Я передал подарок из дивизии генерала Краснова — концентраты гречневой каши, кубики спрессованного какао и несколько помятый в дороге настоящий калач! Его выпекали на полевой кухне. Все это именно в тот день было более чем кстати — карточки ведь уже были сданы и выданный за два дня вперед хлеб был съеден.
Но уехать Ольге Федоровне не удалось, очередь на самолет оказалась очень большой, а шофер, обещавший перевезти через озеро, исчез…

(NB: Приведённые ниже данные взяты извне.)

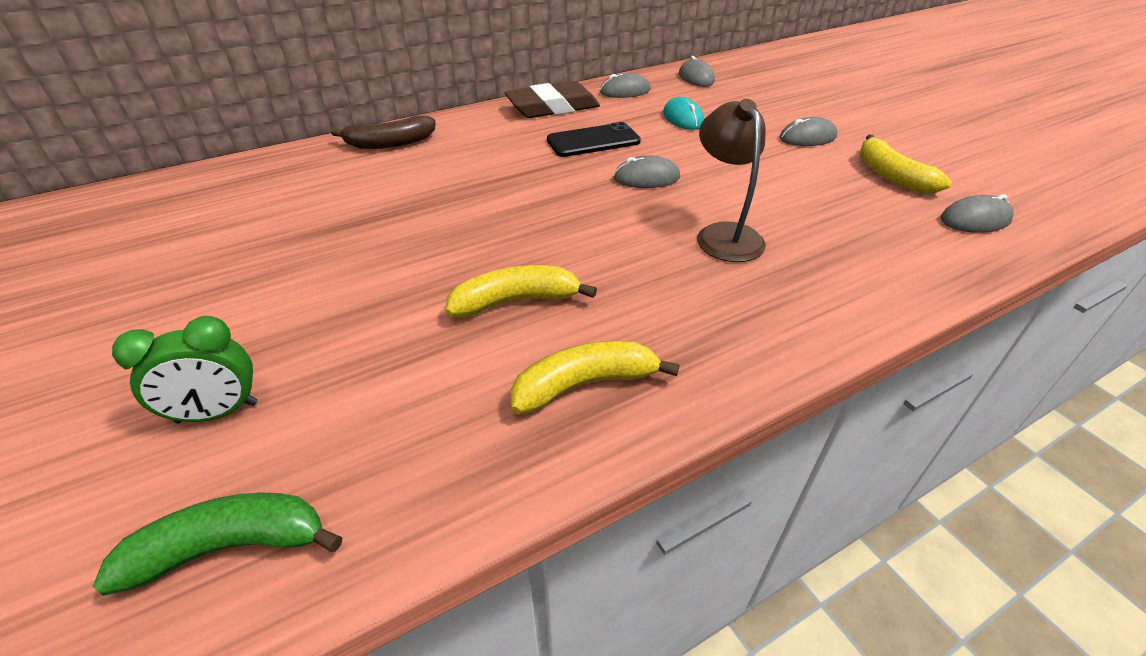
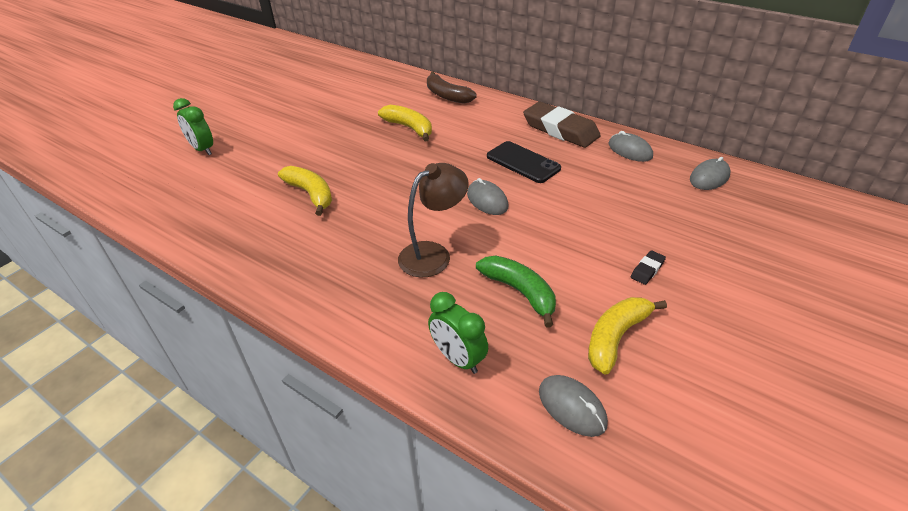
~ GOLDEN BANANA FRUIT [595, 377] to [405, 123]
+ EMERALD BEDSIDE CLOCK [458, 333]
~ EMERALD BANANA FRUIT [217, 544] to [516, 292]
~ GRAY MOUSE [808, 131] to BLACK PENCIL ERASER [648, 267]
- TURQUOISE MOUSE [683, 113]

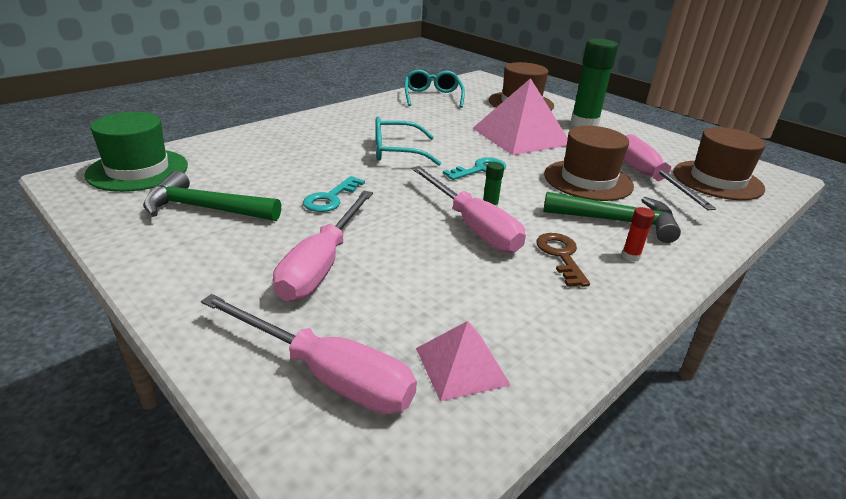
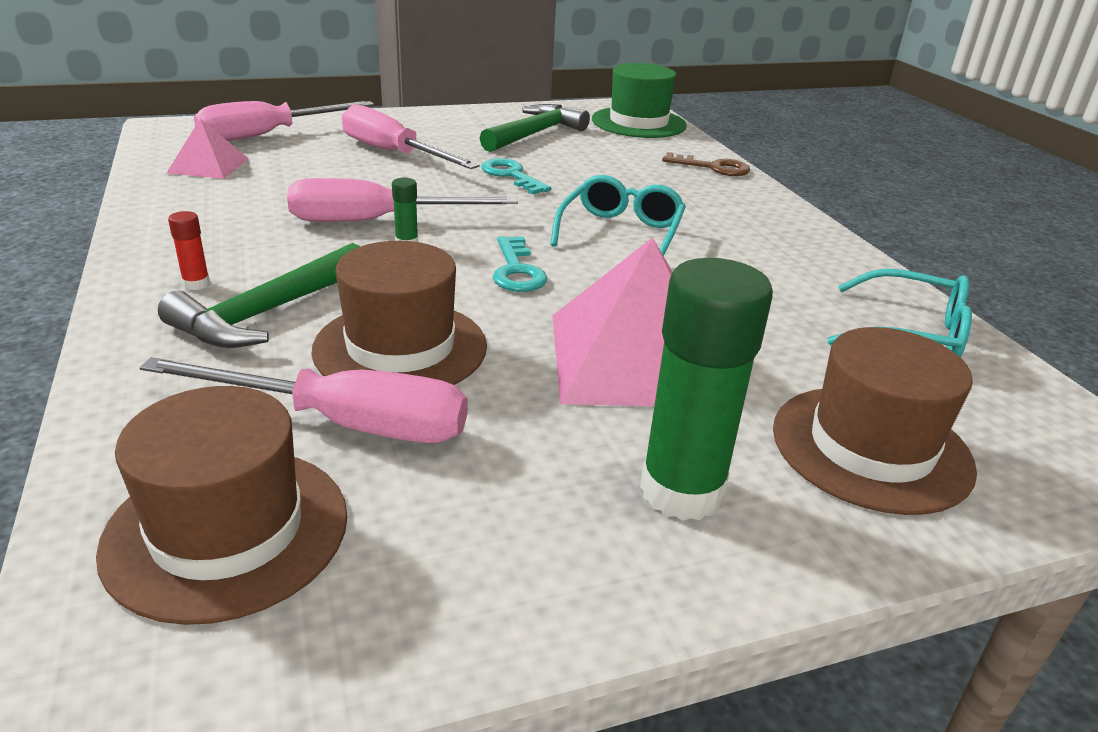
~ BROWN DOOR KEY [563, 260] to [706, 164]

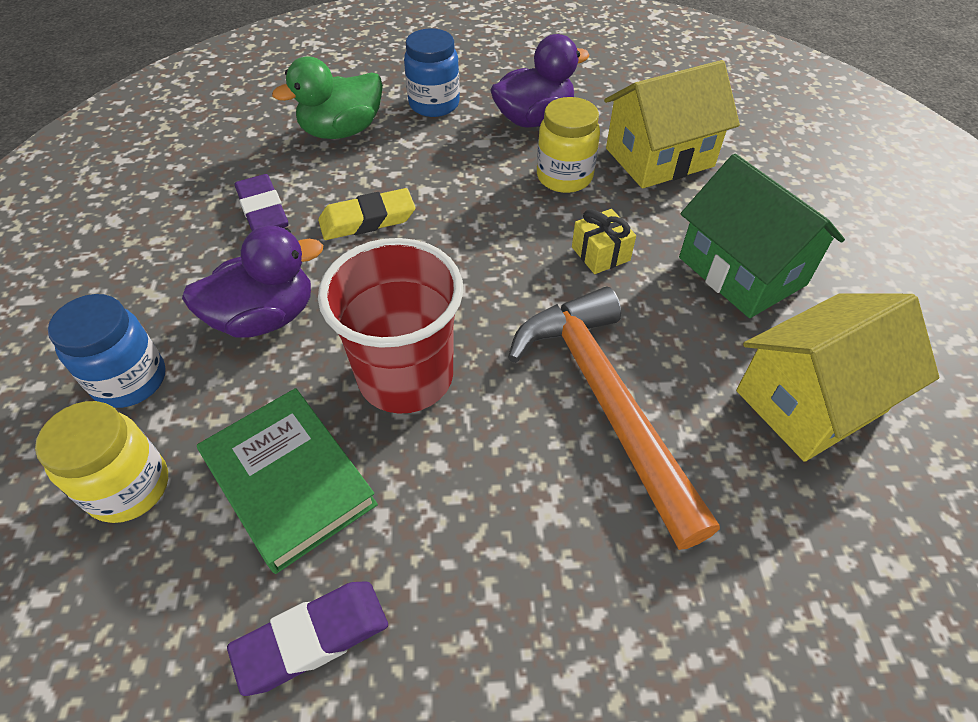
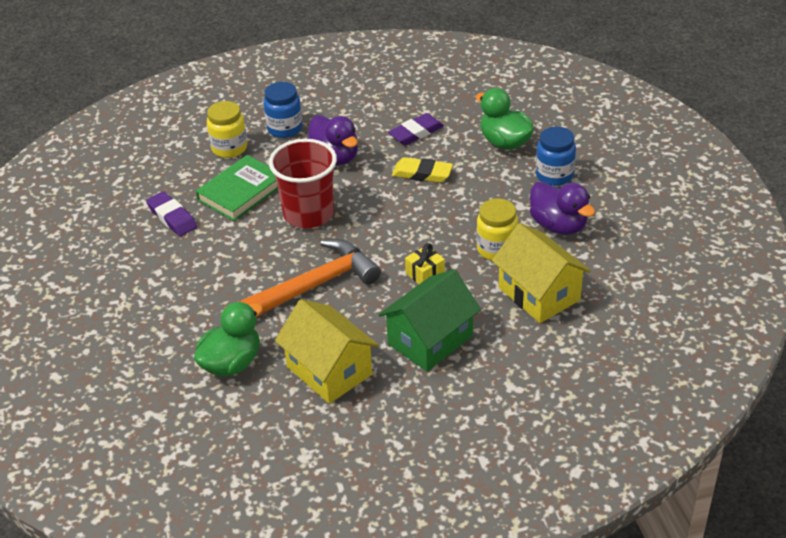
+ EMERALD DUCK [228, 339]
~ GOLDEN PENCIL ERASER [366, 214] = [422, 170] 45 degrees counterclockwise

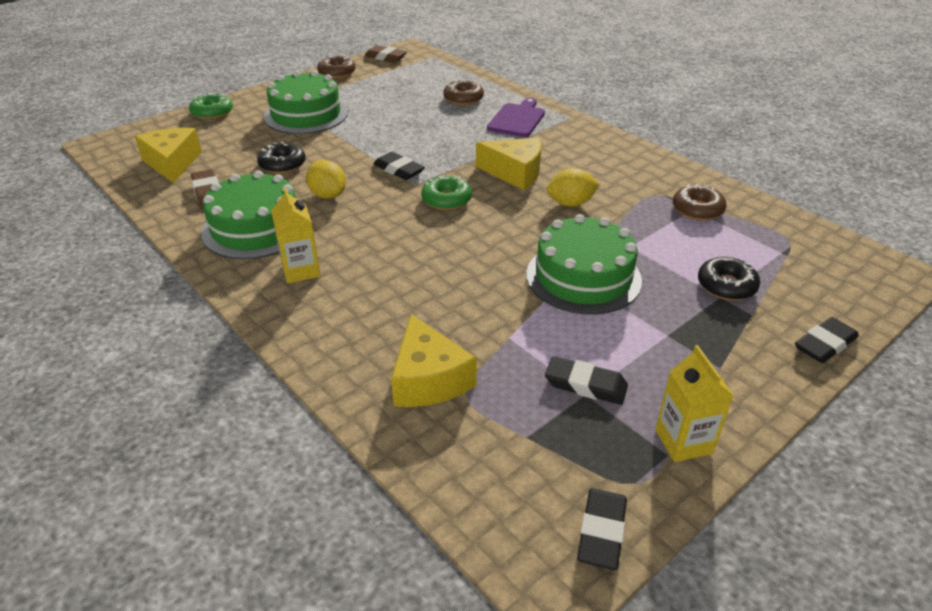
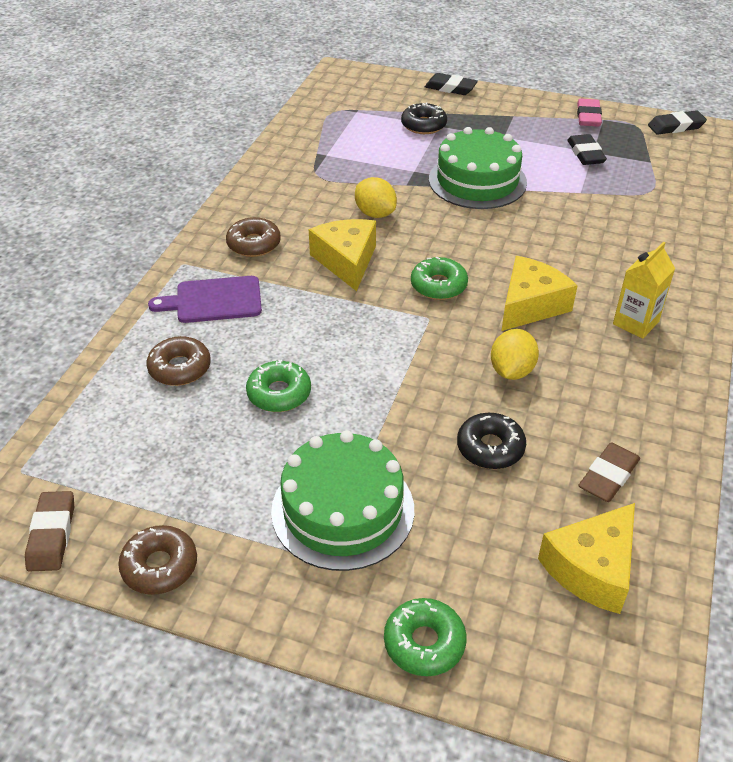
~ BROWN GLAZED DONUT [700, 202] to [253, 237]
+ EMERALD GLAZED DONUT [278, 386]
~ GOLDEN CHEESE [434, 360] to [540, 293]
~ GOLDEN MILK CARTON [694, 403] to PINK PENCIL ERASER [589, 112]
- EMERALD CAKE [248, 214]
- BLACK PENCIL ERASER [399, 166]

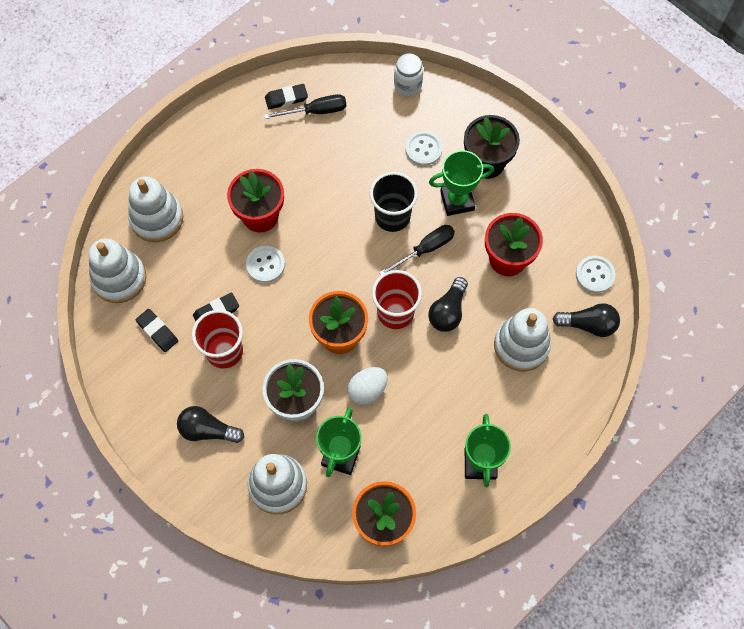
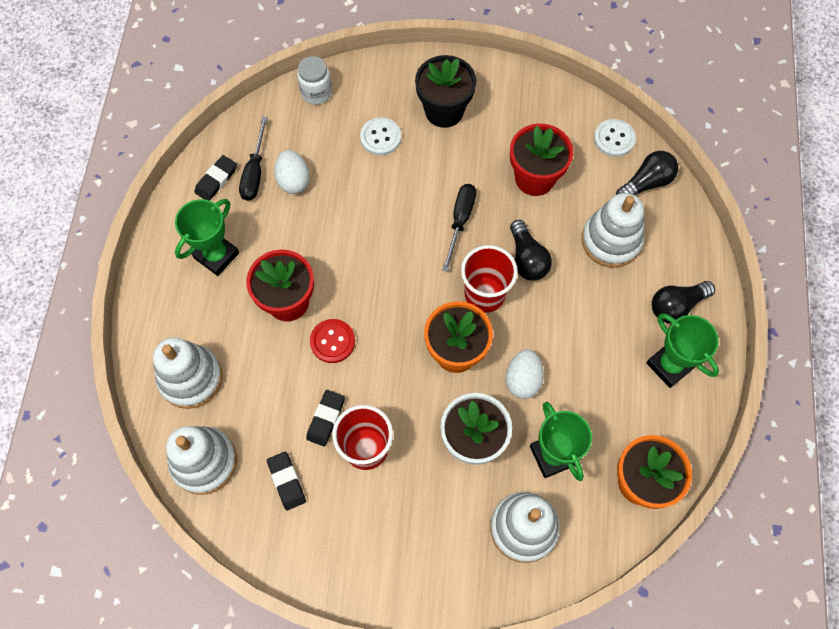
~ EMERALD PRIZE CUP [461, 183] to [207, 237]
~ BLACK HAND SCREWDRIVER [305, 106] = [253, 159] 150 degrees clockwise
~ BLACK PENCIL ERASER [156, 330] = [286, 480] 60 degrees clockwise
+ SNOW-WHITE EGG [292, 172]
~ SNOW-WHITE BUTTON [265, 264] to RED BUTTON [332, 341]
~ BLACK BULB [210, 424] to [683, 302]
- BLACK BEAKER [394, 202]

К концу декабря болезнь Николая Молчанова приняла грозный характер. Врачи потребовали положить его в больницу. Пришлось подчиниться. Почти ежедневно быстро слабевшая Ольга Федоровна, еле волоча ноги, с трудом добиралась по занесенным улицам до больницы, с крошечным узелком и традиционным блокадным бидончиком в руках.
Значительную часть своей скудной блокадной пайки она носила в больницу. Положение больного ухудшалось с каждым днем. В январе Николай Молчанов умер.
Окаменевшую от горя, еле державшуюся на ногах от истощения, бездомную (нельзя же было оставаться в вымерзшей, покрытой инеем квартире), я привел Ольгу Федоровну в Дом радио, где мы все, сотрудники, жили на казарменном положении. Здесь ей, среди друзей, было легче. Да и бытовые условия у нас по тем временам были царские: горело электричество, топилась печка в большом кабинете председателя Радиокомитета, где мы днем и вечером работали, а по ночам спали на раскладушках и длинном, вытянутом вдоль всей стены кабинета диване. Дрова оказались под рукой — на чердаке. Наши инженеры заверили, что стропила — толстые сосновые бревна — были установлены с огромным запасом прочности, их можно выборочно спиливать. После войны мы предупредили новое начальство, что нужно восстановить военные потери. Специальная комиссия после обследования пришла к заключению, что и оставшихся стропил больше чем нужно, чтобы держалась крыша. А мы-то так экономили…
<…>
В трагических обстоятельствах, сложившихся у Ольги Берггольц, — неуклонно наступавшая дистрофия, болезнь и смерть Николая Молчанова — только работа, только ежечасное ощущение своей нужности осажденному городу, его защитникам, только ясное знание, что она выполняет долг поэта-бойца, могли ей помочь, рождали бы те духовные силы, ту нравственную стойкость, которые побеждали физическую слабость и личное горе. Так жили все сражавшиеся ленинградцы. Такой жизнью и могла только жить Ольга Берггольц. В этом был секрет сопротивляемости и выживания.
Помимо корреспондентских поездок на мне лежали другие, более ответственные обязанности. С сентября я был редактором-организатором передач на страну «Говорит Ленинград» — они проводились сразу после того, как замкнулось кольцо блокады. Со страной говорили защитники города: солдаты и матросы, рабочие и домохозяйки, ставшие самоотверженными бойцами ПВО, ученые, писатели, композиторы, прибывшие из области партизаны — все те, кто имел гражданское и моральное право говорить от имени Ленинграда. Выступала в этих передачах и Ольга Берггольц со специально написанными стихами.